Messageboards, forums and matchday boozers have become a hive of chatter on the subject, with the hubbub rising to a crescendo in the wake of six ‘design concepts’ being released last week.

As we know, the modern supporter is keen for their voice to be heard, and that’s certainly a valid standpoint when it comes to the traditions surrounding their club.

The desire to do so has been witnessed in the near-5,000 responses as Pompey asked for feedback from supporters.

What’s been garnered from that underlines both the emotive and subjective nature of the process.

Opinions are forthright but it’s been a scattergun effect when arriving at a preference.

‘Beauty is in the eye of the beholder,’ chief executive Mark Catlin told The News, when discussing the subject.

‘There is no general consensus on the badges we put up – or badges from other people.’

Now, there’s two ways of looking at that. You could say none of the offerings nailed the brief – or there’s never likely to be a consensus reached.

Looking at some of the online forums, which the Pompey hierarchy have, they see it as being the latter.

For example, the star and crescent set against a sword and anchor backdrop (concept six) was hammered on the badges’ release.

‘It looks like a schoolchild’s design project – a bad one at that,’ was one response.

Yet, on one forum it had a groundswell of support.
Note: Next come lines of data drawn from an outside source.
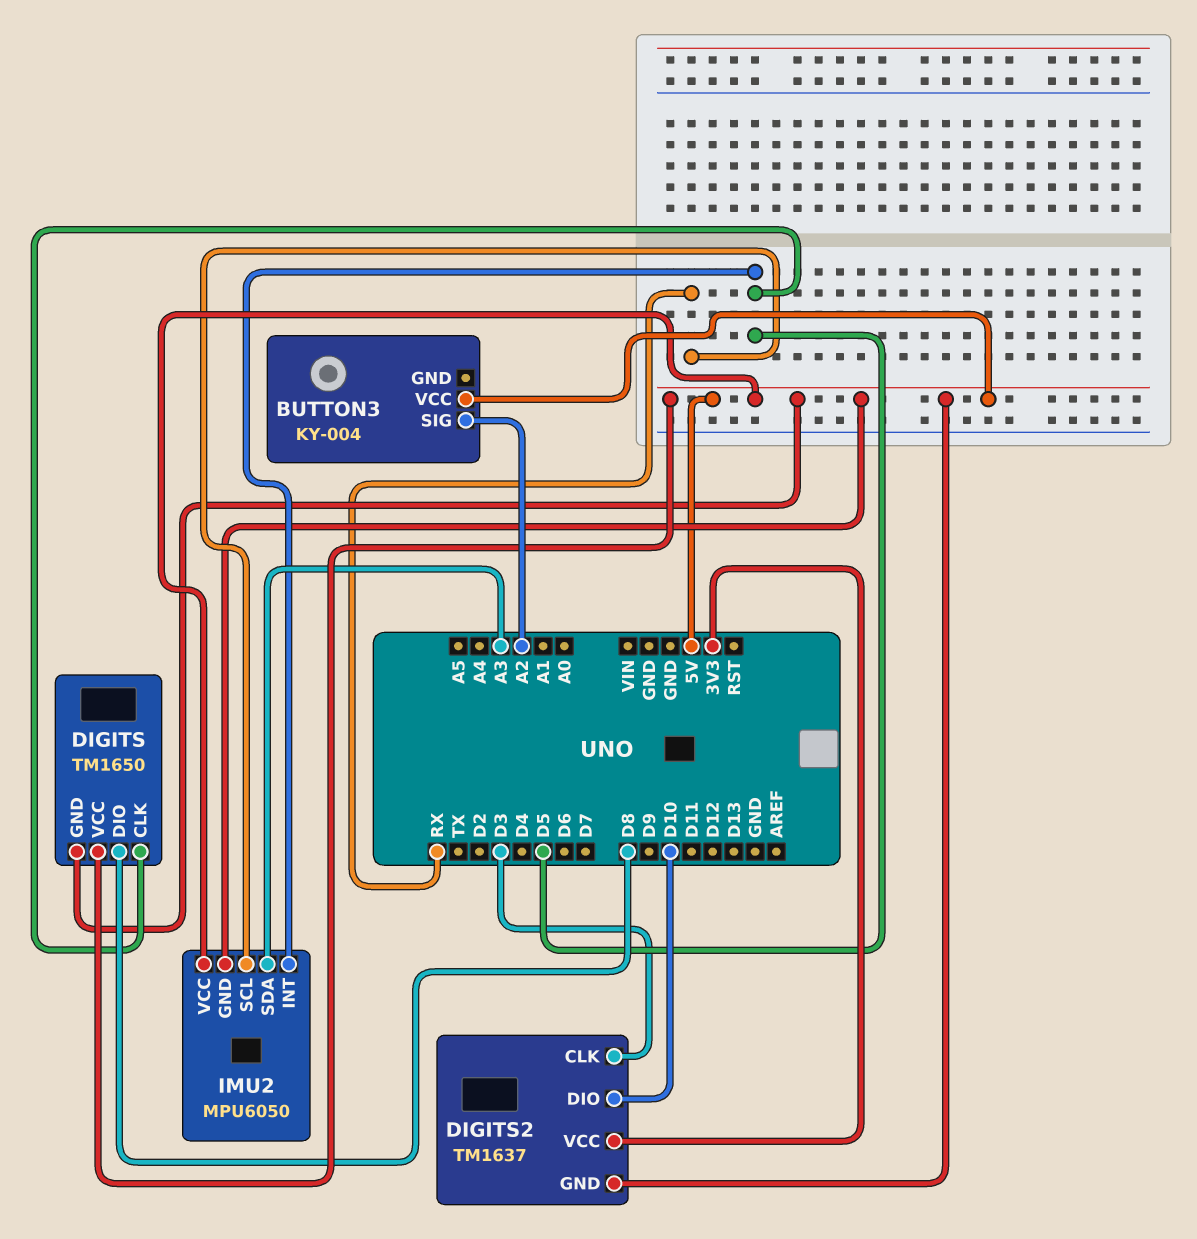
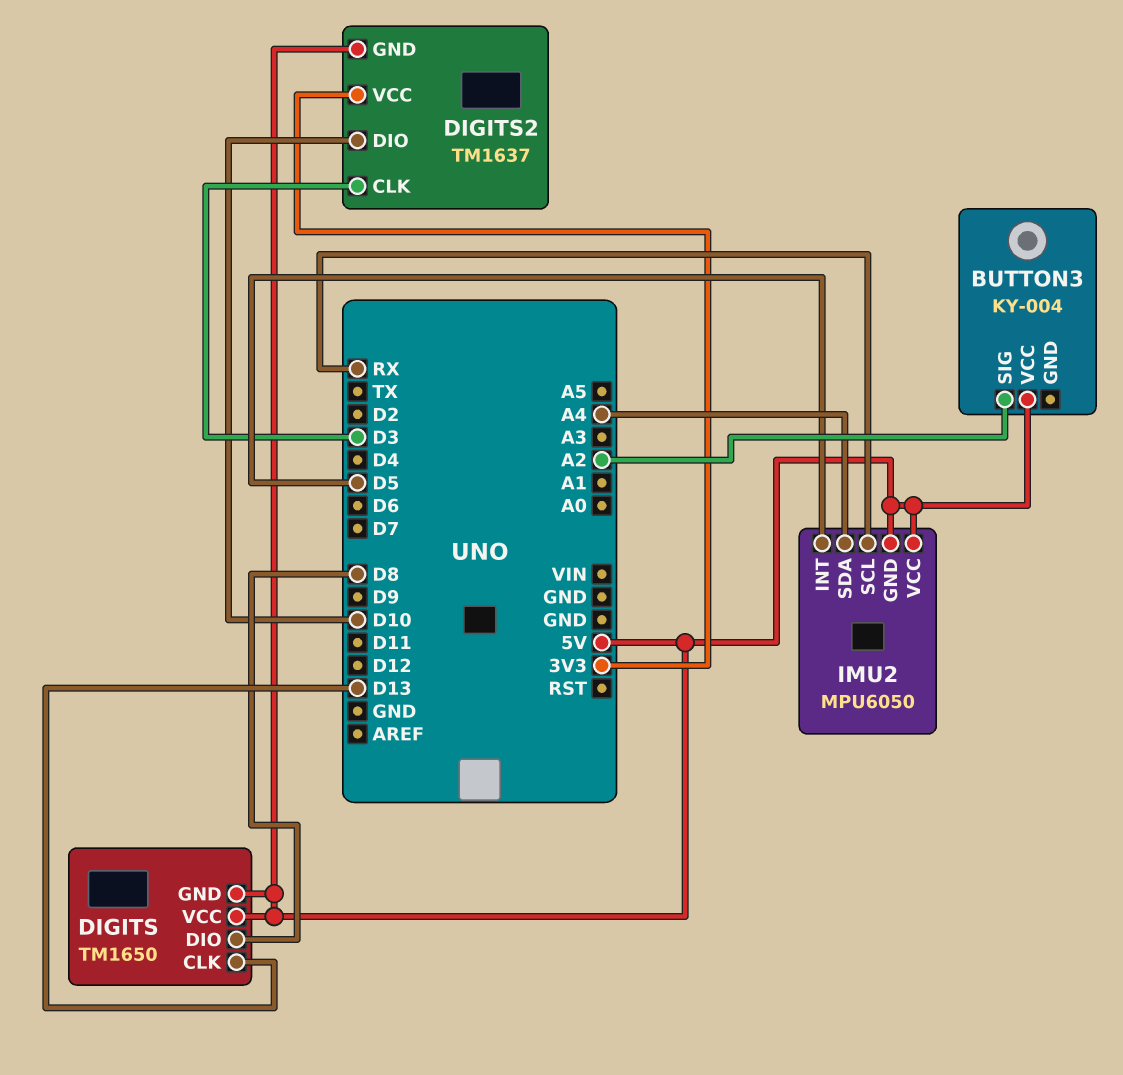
DIGITS pin CLK: D5 -> D13
IMU2 pin SDA: A3 -> A4

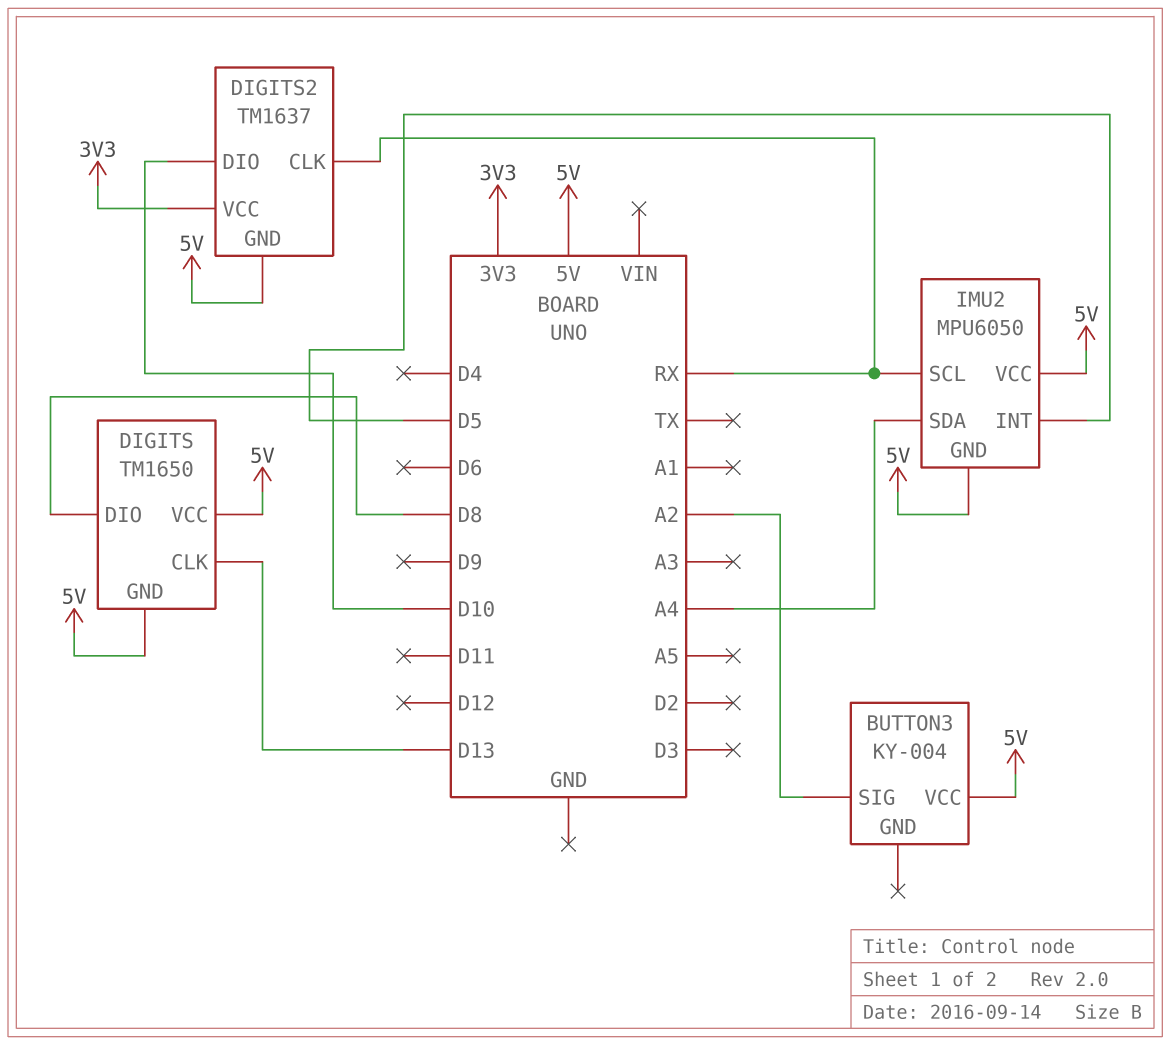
DIGITS2 pin CLK: D3 -> RX

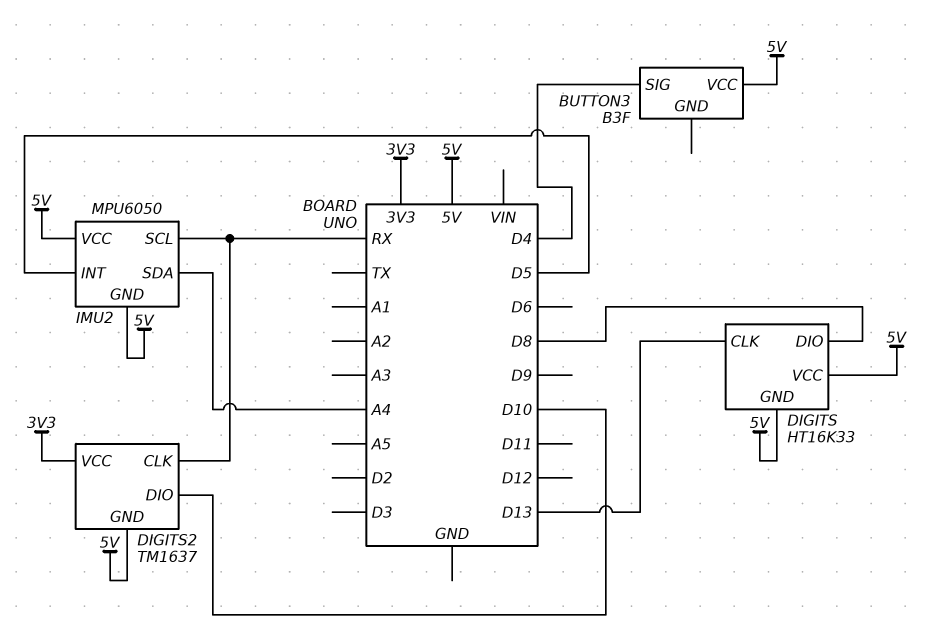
BUTTON3: KY-004 -> B3F
BUTTON3 pin SIG: A2 -> D4
DIGITS: TM1650 -> HT16K33

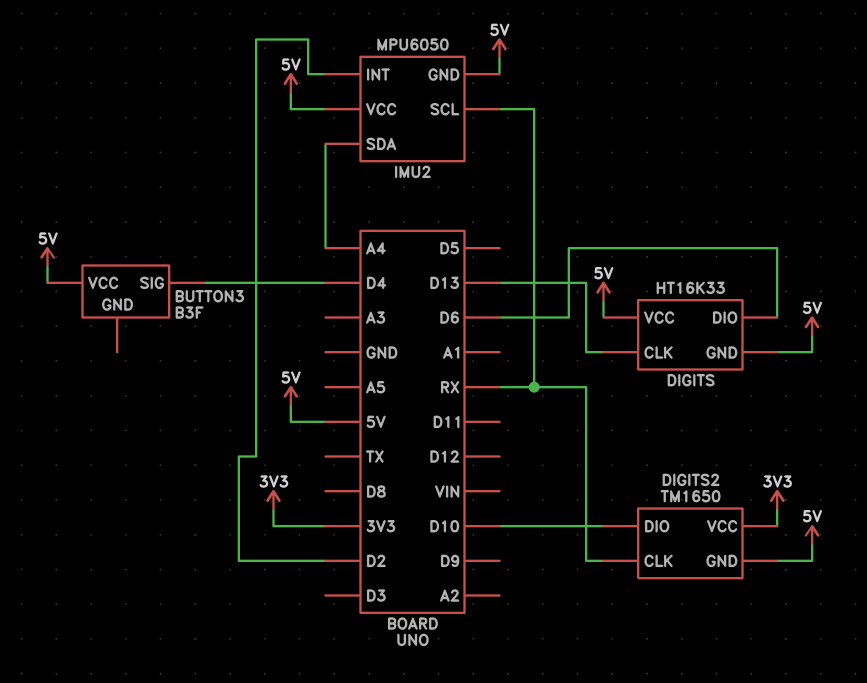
DIGITS pin DIO: D8 -> D6
DIGITS2: TM1637 -> TM1650
IMU2 pin INT: D5 -> D2

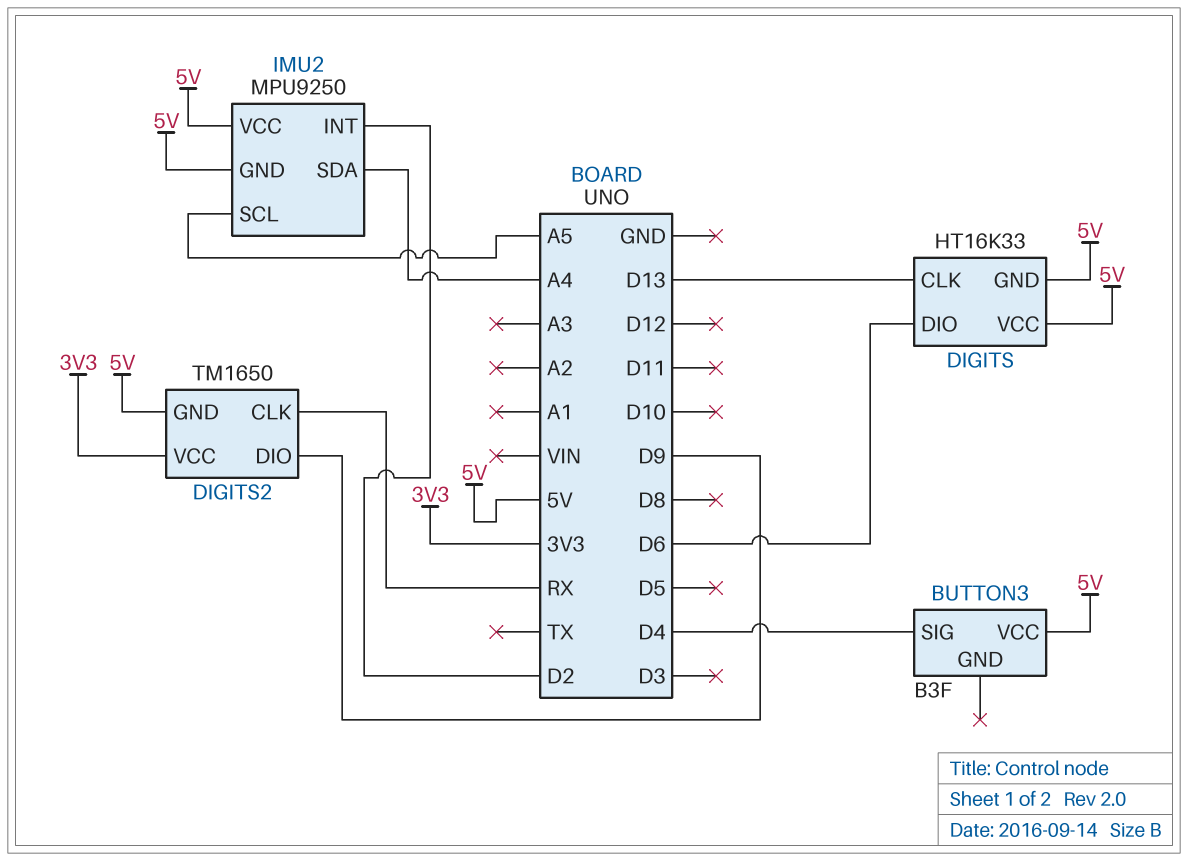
DIGITS2 pin DIO: D10 -> D9
IMU2: MPU6050 -> MPU9250
IMU2 pin SCL: RX -> A5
A disappointment to some is the news there will be no final vote.

That process could have seen ‘outside’ interference, hence views from a variety of supporter groups being sought along with fans’ feedback, which is now being compiled in a report to be presented to the club’s heritage and advisory board.

From there, a final recommendation will be forwarded to the club’s board.

What’s clear is no-one wants either a seismic shift from the current badge, or an embarrassing conclusion to the process.

Rest assured, neither’s going to happen.

Forget the star and crescent being ditched, red and white appearing or Mickey Mouse ears being added to the final decision.

In all probability, a relatively subtle change such as a football – the traditional one – being placed in the blazing star will satisfy copyright demands.

Inevitably, not all will be pleased. But to agitate at the change is to overlook the host of times that’s subtly occurred in the club’s history.

Barring the 1980 switch, the essence of the star and crescent has remained.

‘It’s almost a bit like team selection,’ Catlin said on the topic. ‘Everyone’s got a different view.

‘I don’t think that’s a negative. It’s a positive. But you have to appreciate it’s an opinion – and one person’s view isn’t necessarily more important than another.

‘Ultimately, someone has to make the decision and stick by it. That’s whether you’re the manager, board of directors, heritage board or CEO.

‘You can garner the opinions, great, but someone has to stand up and make the decision.’